Daniel Kawczynski is a member of the Foreign Affairs Select Committee, and is MP for Shrewsbury and Atcham.
As the first Polish-born British Member of Parliament, I have always taken a keen interest in our relations with our allies in Central and Eastern Europe. And if the last century has taught us anything, it is that we in Britain will never be secure unless the whole of Europe is free and democratic. The aberration that was the Iron Curtain has come down. It remains vital that we continue to build strong trading and political relationships with these countries post Brexit.
Tensions over Ukraine, tit-for-tat missile deployments and constant Russian probing of Nato capabilities have inevitably led to major disquiet in Central and Eastern Europe. This makes it essential that the United Kingdom, both as the leading European defence power and a permanent member of the UN Security Council, takes the lead in supporting our allies, whilst at the same time working with Russia to de-escalate tensions.
Britain has the inestimable strategic advantage of being an island off north-west Europe. We are not susceptible to the raw emotions felt in countries right on Russia’s border. That is something I hear often when visiting the Baltic States and Poland. It is also why I believe that the United Kingdom is better placed to engage more directly with Russia with the aim of resolving the many outstanding issues Europe has with the country.
We need a two-pronged strategy: one that says yes to sending British troops to exercise with our eastern Nato allies, and that tirelessly encourages the whole of Nato to reach the two per cent defence spending target. But we also need to work with the Russians wherever possible.

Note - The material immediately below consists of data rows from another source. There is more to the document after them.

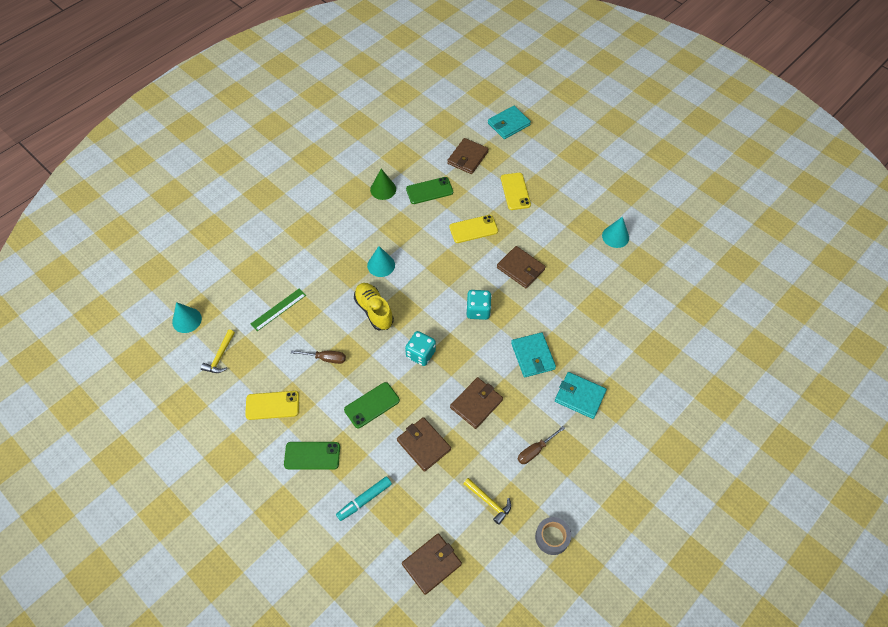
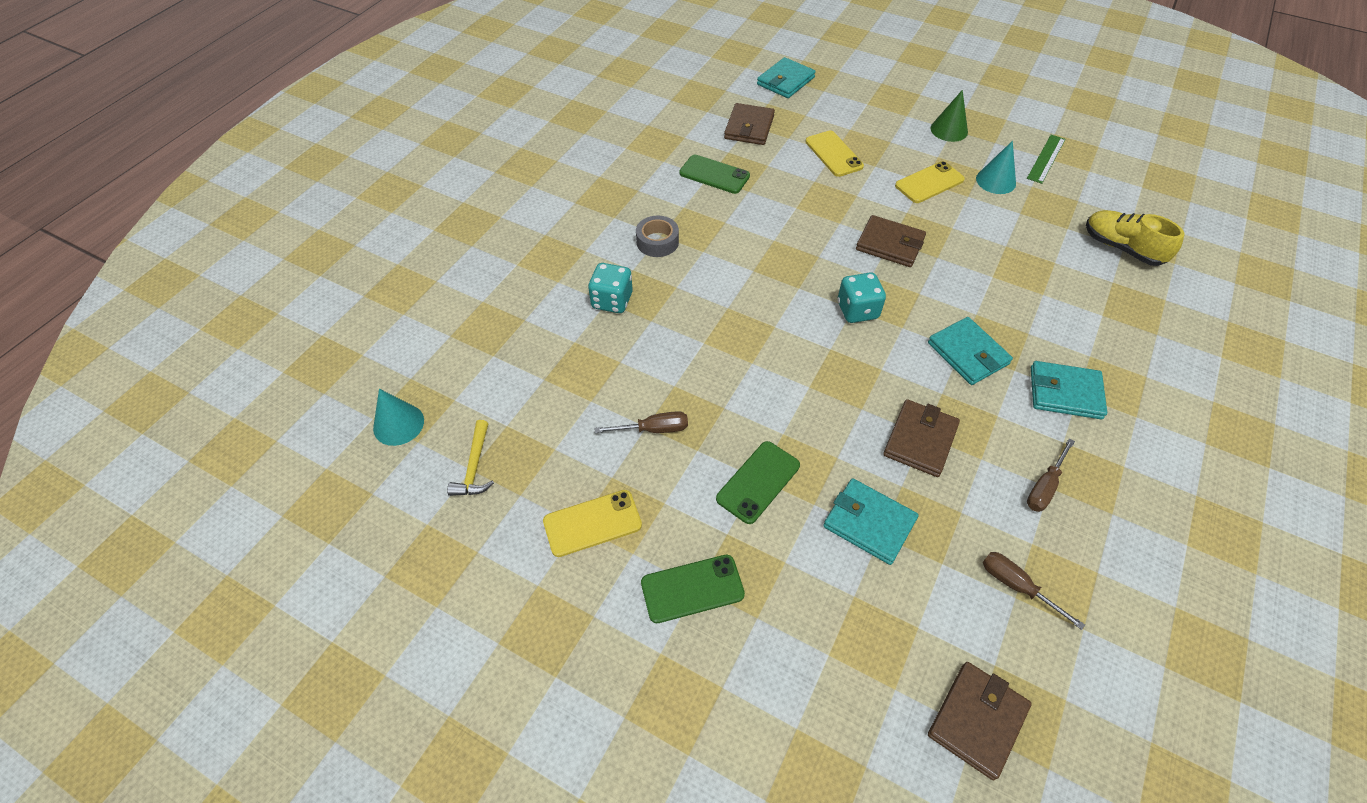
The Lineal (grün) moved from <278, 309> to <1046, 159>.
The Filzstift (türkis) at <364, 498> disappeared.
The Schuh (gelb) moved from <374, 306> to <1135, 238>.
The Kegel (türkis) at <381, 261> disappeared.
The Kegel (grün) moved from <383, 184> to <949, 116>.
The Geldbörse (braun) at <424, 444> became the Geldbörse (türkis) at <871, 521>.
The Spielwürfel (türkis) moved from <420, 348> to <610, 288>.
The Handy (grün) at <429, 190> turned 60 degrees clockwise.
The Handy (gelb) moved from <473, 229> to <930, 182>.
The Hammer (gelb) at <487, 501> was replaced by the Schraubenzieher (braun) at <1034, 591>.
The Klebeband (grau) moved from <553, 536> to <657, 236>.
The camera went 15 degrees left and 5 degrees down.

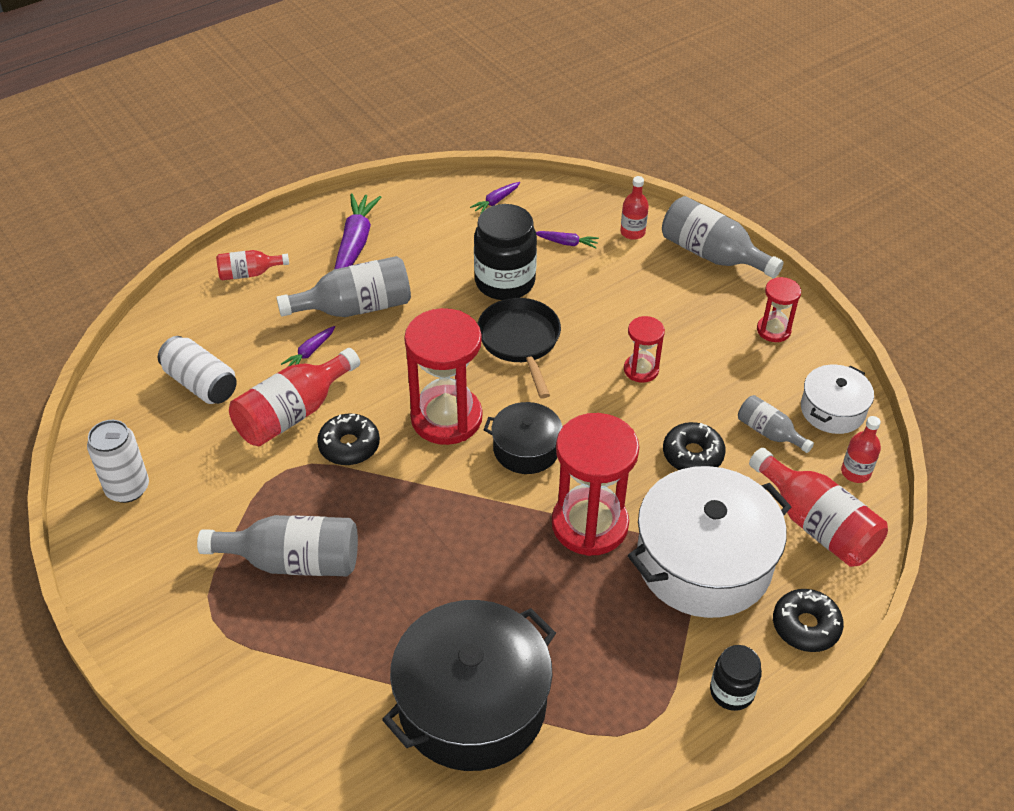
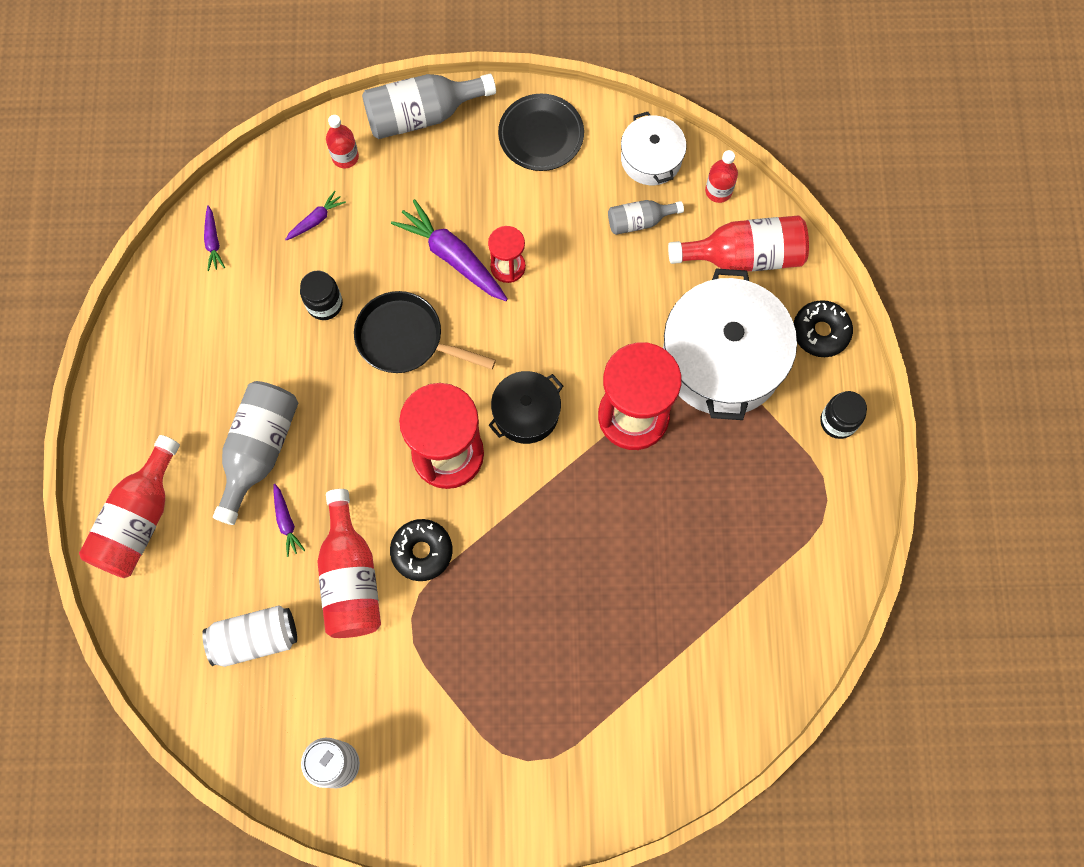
The Flasche (grau) at <277, 546> disappeared.
The Flasche (rot) at <252, 265> changed to 1.79 times the size.
The Karotte (lila) moved from <357, 231> to <449, 250>.
The Kochtopf (schwarz) at <469, 685> disappeared.
The Einmachglas (schwarz) at <505, 252> changed to 0.56 times the size.
The Donut (schwarz) at <694, 446> disappeared.
The Sanduhr (rot) at <779, 309> was replaced by the Teller (schwarz) at <541, 132>.
The camera went 55 degrees left and 25 degrees up.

I am delighted that our new Prime Minister has signalled an end to our disengagement with Russia by saying it is important to “engage but beware”. After eleven months work on Russian UK relations, the Foreign Affairs Committee is calling on the Government to step up its diplomacy with Russia in precisely this way. I also believe the UK needs to play a more active role in scrutinising, evaluating and enforcing the Minsk 2 agreements as a speedy resolution to the ongoing dispute between Russia and Ukraine. It is this dispute which remains at the forefront of the tensions which exist between us.
There can be no doubt at all the Kremlin has acted in violation of basic international principles. Our two countries seem to have fundamentally different perspectives of recent history and international order. Above all, Russia seems unwilling to abide by the principles of law and human rights. We always need to persist in confronting it with its shortcomings in this regard. But Russia’s strategic weight remains formidable. It would be foolish and shortsighted not to talk and engage with it.

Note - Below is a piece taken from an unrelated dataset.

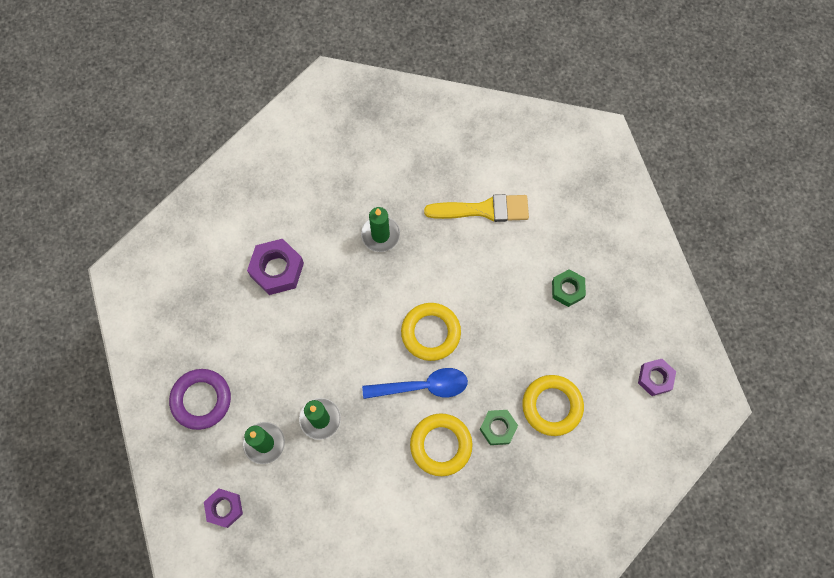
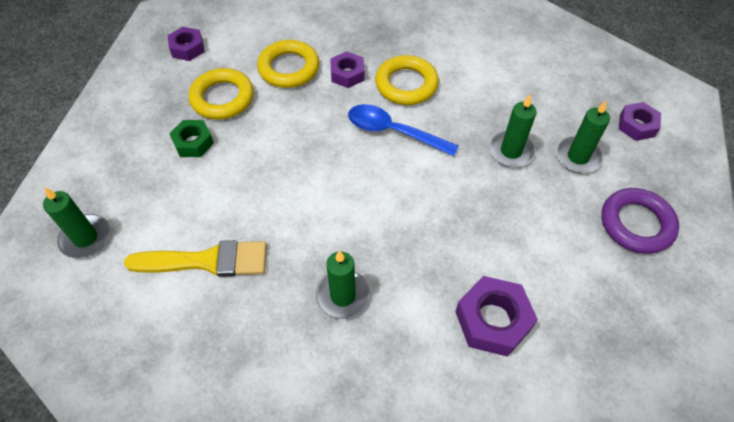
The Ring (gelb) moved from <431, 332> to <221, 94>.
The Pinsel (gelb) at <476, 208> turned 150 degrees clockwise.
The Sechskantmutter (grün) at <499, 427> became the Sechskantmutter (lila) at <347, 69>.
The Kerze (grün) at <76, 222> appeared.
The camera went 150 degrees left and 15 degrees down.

The Select Committee’s report, published last week, is very clear on this point: our bilateral relationship is at its most strained since the end of the Cold War. But that doesn’t mean we shouldn’t try and work with the country on as many levels as possible. Part of our problem is that Russian public opinion is moving against the West. The sanctions have not actually done what many thought they would. Vladimir Putin’s standing has been reinforced among the Russian people and his unacceptable behaviour in Ukraine is uncorrected. The sanctions have allowed Putin to blame the West for the country’s problems. By deflecting attention from the Kremlin’s real failings, sanctions have – perversely – only helped to strengthen Putin’s grip on his country.
That doesn’t mean that we should now simply roll back the sanctions. It remains vital we sustain a unified western position on Ukraine-related sanctions. Only if Russia is willing to fully comply in Ukraine can there be a route to normalisation with the West.
In the meantime, we should continue to co-operate in other areas. The United Kingdom and Russia have healthy cultural exchanges. It was a Russian spacecraft that took Tim Peake to space in 2015. This should continue and be encouraged. A people-to-people strategy is an excellent way of making sure future generations do not grow up with the ingrained suspicion we inherited from the Cold war era. And it may also be the best way of effectively convincing Russians that, in spite of what they are being told on TV, Western democracy and the principles of individual freedom are not their enemy.